Although the situation following Sunday’s election appears to remain peaceful, Mexico has had its share of tumultuous political moments. Much of this tradition stems from the influence of the Aztec god Quetzalcoatl. According to one version of this deity’s story:

“Long before the Aztecs saw the sign in the valley of Mexico, the snake had been a revered animal in the religions of the ancient Central America. One of their main gods, Quetzalcoatl, sometimes appeared as a winged serpent. The legend of Quetzalcoatl says that upon finding a mirror, and seeing himself for the first time, he was surprised and distraught to learn that he had the face not of a god but of a man.
In his depression he spent the night drinking pulque, a type of cactus beer. Once intoxicated he had an incestuous relationship with his sister. After awaking the next morning, hungover and ashamed, he left Mexico on a boat of serpents, telling the people that he would return in a ‘one reed’ year (ancient Mexicans had a sophisticated calendar and counted years by combining a number and an object).”

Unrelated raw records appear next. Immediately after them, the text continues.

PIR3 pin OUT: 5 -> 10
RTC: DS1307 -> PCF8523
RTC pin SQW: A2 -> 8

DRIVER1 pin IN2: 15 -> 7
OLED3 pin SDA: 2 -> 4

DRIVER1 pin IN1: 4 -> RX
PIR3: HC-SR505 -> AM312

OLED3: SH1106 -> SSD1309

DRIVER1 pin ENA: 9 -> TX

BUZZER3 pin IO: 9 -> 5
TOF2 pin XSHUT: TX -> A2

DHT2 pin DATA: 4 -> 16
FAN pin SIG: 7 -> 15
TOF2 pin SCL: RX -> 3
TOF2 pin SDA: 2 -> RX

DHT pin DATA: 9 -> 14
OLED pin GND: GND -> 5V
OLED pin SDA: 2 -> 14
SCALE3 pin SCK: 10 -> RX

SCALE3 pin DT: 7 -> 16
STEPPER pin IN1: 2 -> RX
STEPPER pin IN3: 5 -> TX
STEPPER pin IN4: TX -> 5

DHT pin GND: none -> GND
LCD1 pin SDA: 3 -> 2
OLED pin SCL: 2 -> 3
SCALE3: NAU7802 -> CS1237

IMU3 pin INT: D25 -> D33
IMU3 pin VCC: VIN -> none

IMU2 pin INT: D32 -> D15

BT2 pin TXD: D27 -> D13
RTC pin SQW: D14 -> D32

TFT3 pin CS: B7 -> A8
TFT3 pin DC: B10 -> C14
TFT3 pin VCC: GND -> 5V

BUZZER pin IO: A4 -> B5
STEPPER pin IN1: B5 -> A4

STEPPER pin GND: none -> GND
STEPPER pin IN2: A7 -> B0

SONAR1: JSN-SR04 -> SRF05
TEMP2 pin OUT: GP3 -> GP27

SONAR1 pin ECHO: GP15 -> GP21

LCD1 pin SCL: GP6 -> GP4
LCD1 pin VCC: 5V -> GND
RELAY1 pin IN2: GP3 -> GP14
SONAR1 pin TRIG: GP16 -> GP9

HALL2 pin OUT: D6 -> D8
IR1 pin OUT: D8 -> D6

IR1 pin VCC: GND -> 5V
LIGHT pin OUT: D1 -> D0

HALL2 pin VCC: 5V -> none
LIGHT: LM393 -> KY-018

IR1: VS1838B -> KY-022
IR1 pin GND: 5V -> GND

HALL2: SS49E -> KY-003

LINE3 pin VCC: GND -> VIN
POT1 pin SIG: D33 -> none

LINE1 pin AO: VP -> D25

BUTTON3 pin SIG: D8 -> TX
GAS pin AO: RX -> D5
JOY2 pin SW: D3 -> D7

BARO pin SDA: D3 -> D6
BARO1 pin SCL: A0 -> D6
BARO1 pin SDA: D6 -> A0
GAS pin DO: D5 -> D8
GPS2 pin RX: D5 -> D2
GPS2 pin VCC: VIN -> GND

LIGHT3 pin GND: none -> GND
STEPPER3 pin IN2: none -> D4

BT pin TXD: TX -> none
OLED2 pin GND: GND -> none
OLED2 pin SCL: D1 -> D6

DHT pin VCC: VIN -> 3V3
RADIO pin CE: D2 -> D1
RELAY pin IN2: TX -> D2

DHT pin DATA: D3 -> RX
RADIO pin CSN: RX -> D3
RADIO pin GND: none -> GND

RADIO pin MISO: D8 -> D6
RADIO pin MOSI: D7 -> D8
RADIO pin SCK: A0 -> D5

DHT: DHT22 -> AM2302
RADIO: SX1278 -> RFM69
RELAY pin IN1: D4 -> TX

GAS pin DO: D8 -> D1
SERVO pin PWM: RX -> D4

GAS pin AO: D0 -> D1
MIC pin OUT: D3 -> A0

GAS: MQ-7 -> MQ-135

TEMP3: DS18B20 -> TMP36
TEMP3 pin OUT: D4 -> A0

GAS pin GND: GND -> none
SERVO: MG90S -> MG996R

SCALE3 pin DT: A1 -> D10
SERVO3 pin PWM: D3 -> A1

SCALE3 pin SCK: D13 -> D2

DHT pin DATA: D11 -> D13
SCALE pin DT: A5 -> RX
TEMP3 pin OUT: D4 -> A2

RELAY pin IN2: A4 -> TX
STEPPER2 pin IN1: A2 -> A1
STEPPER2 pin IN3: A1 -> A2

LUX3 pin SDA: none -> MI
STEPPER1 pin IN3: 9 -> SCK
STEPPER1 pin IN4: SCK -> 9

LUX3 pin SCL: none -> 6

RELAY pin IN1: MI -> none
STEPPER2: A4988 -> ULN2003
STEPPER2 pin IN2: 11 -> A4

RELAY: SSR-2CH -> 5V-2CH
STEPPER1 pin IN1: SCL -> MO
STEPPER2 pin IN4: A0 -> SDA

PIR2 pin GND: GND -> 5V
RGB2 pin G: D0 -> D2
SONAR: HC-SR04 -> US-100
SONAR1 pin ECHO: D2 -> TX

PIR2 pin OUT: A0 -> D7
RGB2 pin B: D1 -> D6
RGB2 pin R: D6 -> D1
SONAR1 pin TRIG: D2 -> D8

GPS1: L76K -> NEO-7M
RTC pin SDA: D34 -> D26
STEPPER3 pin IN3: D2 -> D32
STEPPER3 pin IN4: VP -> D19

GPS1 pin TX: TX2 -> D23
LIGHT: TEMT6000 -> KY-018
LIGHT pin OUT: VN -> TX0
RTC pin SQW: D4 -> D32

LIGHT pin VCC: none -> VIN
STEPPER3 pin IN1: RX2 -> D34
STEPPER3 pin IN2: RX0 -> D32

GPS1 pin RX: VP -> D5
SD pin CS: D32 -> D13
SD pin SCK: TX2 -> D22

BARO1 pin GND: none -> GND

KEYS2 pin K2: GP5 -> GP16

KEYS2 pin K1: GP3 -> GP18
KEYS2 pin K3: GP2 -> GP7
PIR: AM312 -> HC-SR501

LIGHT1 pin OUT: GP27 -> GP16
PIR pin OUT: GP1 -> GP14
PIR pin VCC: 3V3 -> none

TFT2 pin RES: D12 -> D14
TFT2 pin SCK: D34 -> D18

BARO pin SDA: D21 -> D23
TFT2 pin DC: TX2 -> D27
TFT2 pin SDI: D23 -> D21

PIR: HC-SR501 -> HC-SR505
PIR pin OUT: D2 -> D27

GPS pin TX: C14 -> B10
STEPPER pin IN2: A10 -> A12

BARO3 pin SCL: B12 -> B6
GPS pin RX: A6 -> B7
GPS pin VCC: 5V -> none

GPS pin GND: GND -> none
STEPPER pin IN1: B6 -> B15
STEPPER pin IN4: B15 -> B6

Cortez and the conquistadors, the story goes on to say, arrived in Veracruz in a reed year. The Totanaca people thought him to be the second coming of Quetzalcoatl. Since the Totanaca were not happy with the Aztecs, they aligned themselves with Cortez and a) the rest is history. b)things went downhill from there. c)thus was the birth of chewing gum. d)None of the above.

Really, I have no earthly idea what Quetzalcoatl has to do with Mexico’s political history, except of course if you look at the snake locked in combat with the eagle on the nation’s flag. But I’m sure something can be learned from this myth. For instance, no matter how hungover and ashamed you are, never go off riding on a boat loaded with serpents.